Second of all, the frequency with which traditional programs are nondeterministic in this manner is multiple orders of magnitude less than the frequency of nondeterminism in LLMs. (Frankly, I'd put that latter number at 1.)

This is part of a class of bullshit and weaselly replies that I've seen attempting to defend LLMs over the years, where the LLMs' fundamental characteristics are downplayed because whatever they're being compared to occasionally exhibits some similar behavior—regardless of the fact that it's less frequent, more predictable, and more easily mitigated.

[com2kid]

> First of all, what you're talking about is nondeterminism at the hardware level, subverting the software, which is, on an ideal/theoretical computer, fully deterministic (except in ways that we specifically tell it not to be, through the use of PRNGs or real entropy sources).

Malloc and free were never deterministic outside of the simplest systems.

The second we accepted OS preemption we gave up deterministic performance.

Good teams freeze their build tools at a specific version because even minor revs of compilers can change behavior.

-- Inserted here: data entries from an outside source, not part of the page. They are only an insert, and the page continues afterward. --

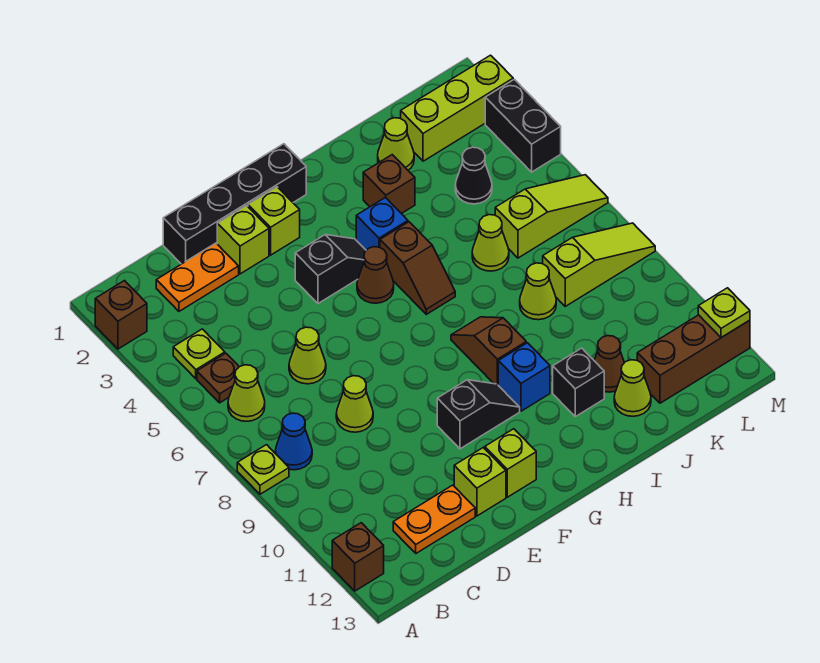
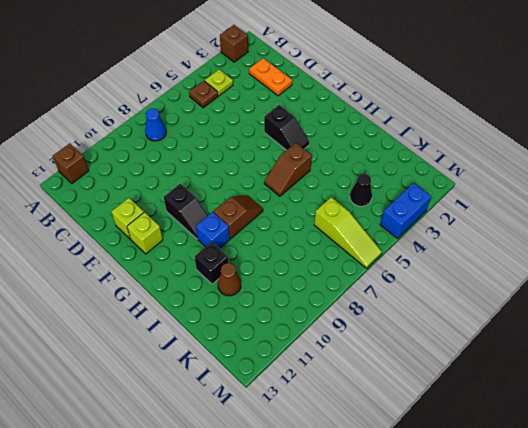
blue brick M3:M4 level 1 -> black brick M3:M4 level 1
none -> lime plate A8 level 1
none -> lime cone B6 level 1
none -> orange plate C12:D12 level 1
none -> black brick D1:G1 level 1

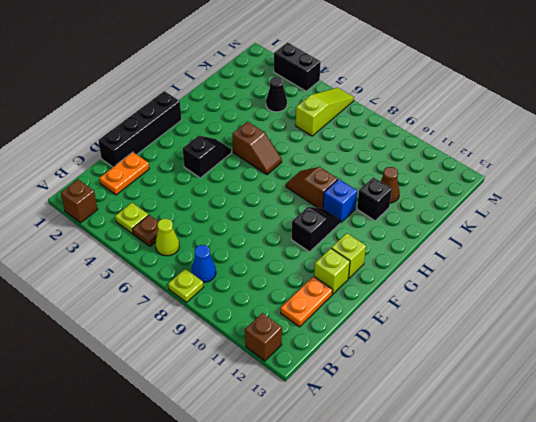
none -> lime cone D6 level 1
none -> lime cone D8 level 1
none -> lime brick E2 level 1
none -> lime brick F2 level 1

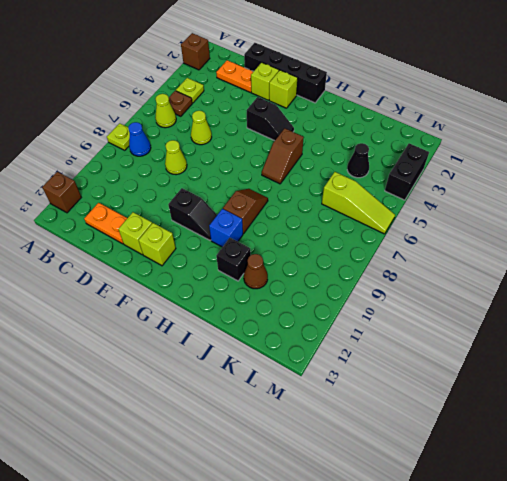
none -> brown cone G5 level 1
none -> blue brick H4 level 1
none -> brown brick I3 level 1
none -> lime cone J2 level 1

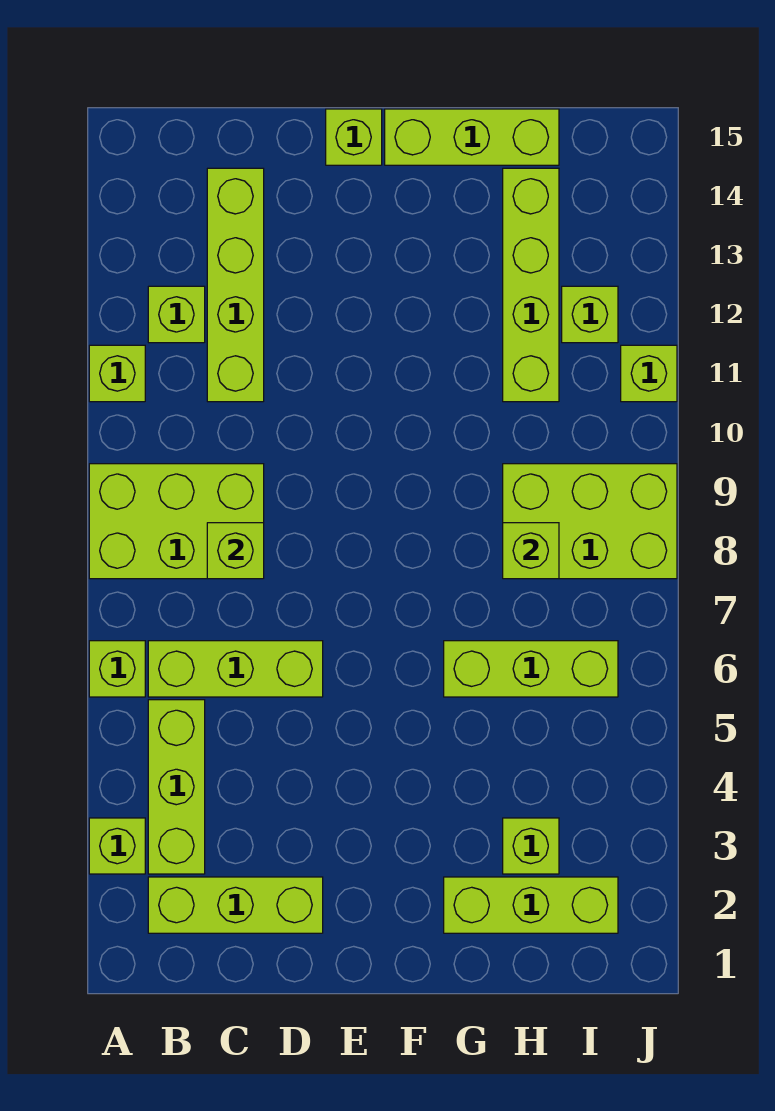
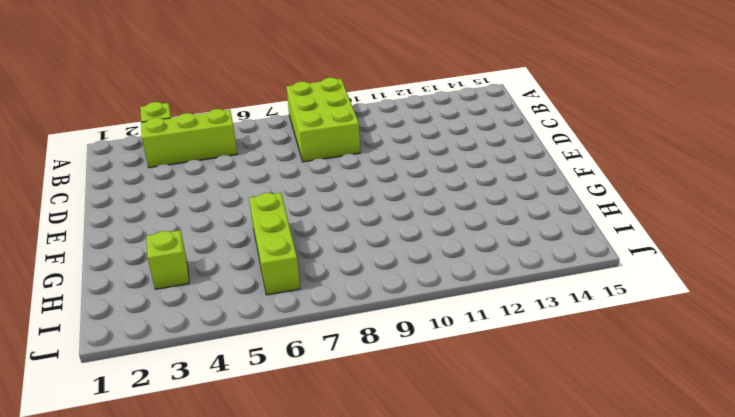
none -> lime brick A6 level 1
none -> lime brick A11 level 1
none -> lime brick B2:D2 level 1

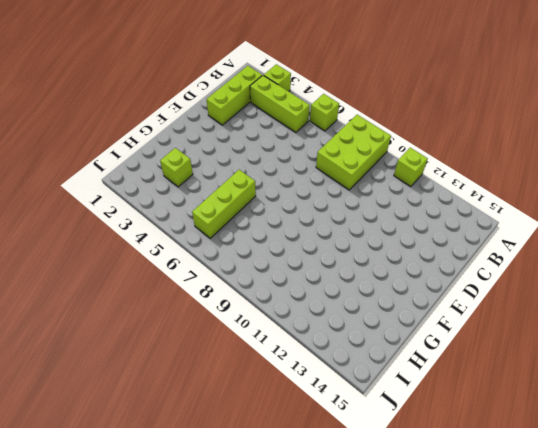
none -> lime brick B6:D6 level 1
none -> lime brick B12 level 1
none -> lime brick C11:C14 level 1

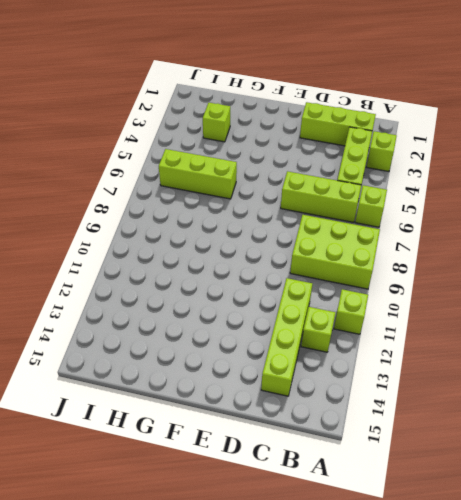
none -> lime brick E15 level 1
none -> lime brick F15:H15 level 1
none -> lime brick G2:I2 level 1

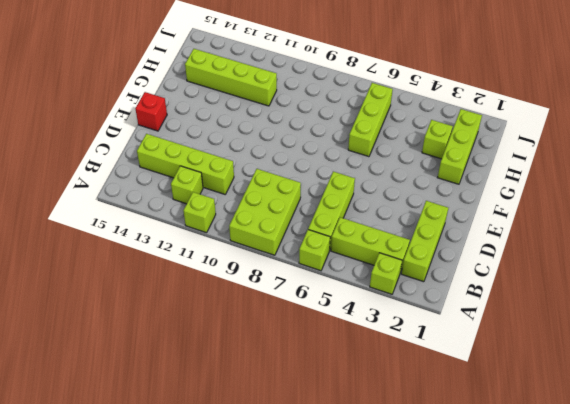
red brick E15 level 1 -> lime brick E15 level 1
none -> lime brick F15:H15 level 1
none -> lime brick H8:J9 level 1
none -> lime brick I12 level 1

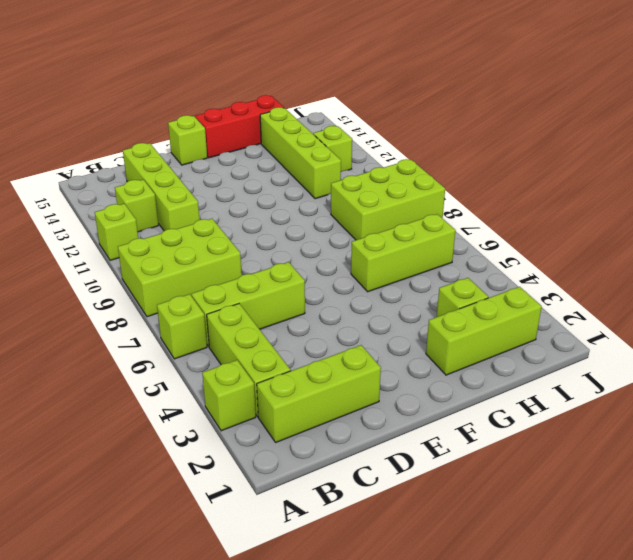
red brick F15:H15 level 1 -> lime brick F15:H15 level 1
none -> lime brick J11 level 1
none -> lime brick C8 level 2
none -> lime brick H8 level 2

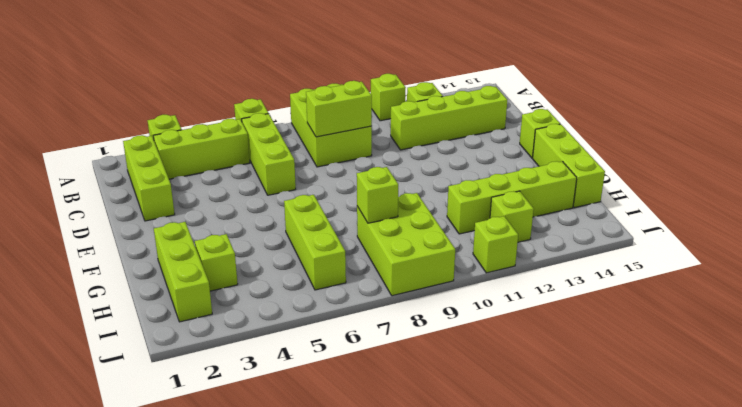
lime brick C8:C9 level 2 -> lime brick C8 level 2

I've used way too many schema generator tools that I'd describe as "wishfully deterministic".

Heuristics have been used for years in computer science, resulting in surprising behavior. My point is that if we ramp up the rate of WTF we are willing to tolerate, the power of the systems we can build increases drastically.

> Second of all, the frequency with which traditional programs are nondeterministic in this manner is multiple orders of magnitude less than the frequency of nondeterminism in LLMs. (Frankly, I'd put that latter number at 1.)

Building a RAG lookup system that takes in questions from the user, looks up answers in a doc, and returns results, can be built with reliability damn near approaching 99.99%.

I have seen code generation harnesses that also dramatically reduce non-determinism of LLM generated code, but that will continue to be a hard problem.

My phone camera applies non-deterministic optimizations to images I take, and has done so for years now.

GPS is non-deterministic (noisy), we smooth over the issues. GPS routing is also iffy, but again we smooth over the issues.

The question is can useful products be made with a technology. You can shove enough guardrails on an LLM interface to make it useful. That much is clear. I derive massive value from LLMs and other transformer based systems literally everyday. From the modern speech transcription systems, that are damn near magic compare to what we had a few years back, to image recognition, to natural language interfaces to search over company documents.

If we completely discard coding agents, LLMs are still an insanely impactful technology.

Those guardrails add costs, and latency. For some scenarios that is fine, but for others it isn't. Chat bot support agents implemented by the lowest bidder don't have any attempt at guardrails. Better systems are better built.

I agree that current LLMs all suffer from the problem that the control messages are intermixed with data, that is a crappy problem that the industry has known is a bad pattern for literally decades (since the 70s, 80s?). It seems like an intractable flaw in the systems.

But that doesn't make the system unusable any more than the thousand other protocols suffering from the same flaw are unusable.

[dataviz1000]

The single best example is for this discussion is Superscalar out-of-order execution which can't be used in aerospace, medical devices, and industrial control systems, or you need to guarantee that code finishes within a certain time, because technically it isn't deterministic.

Neither is stochastic gradient descent which is the cause of the LLM problem. Nor is UDP, the network protocol that powers video calls, live streaming, and online gaming.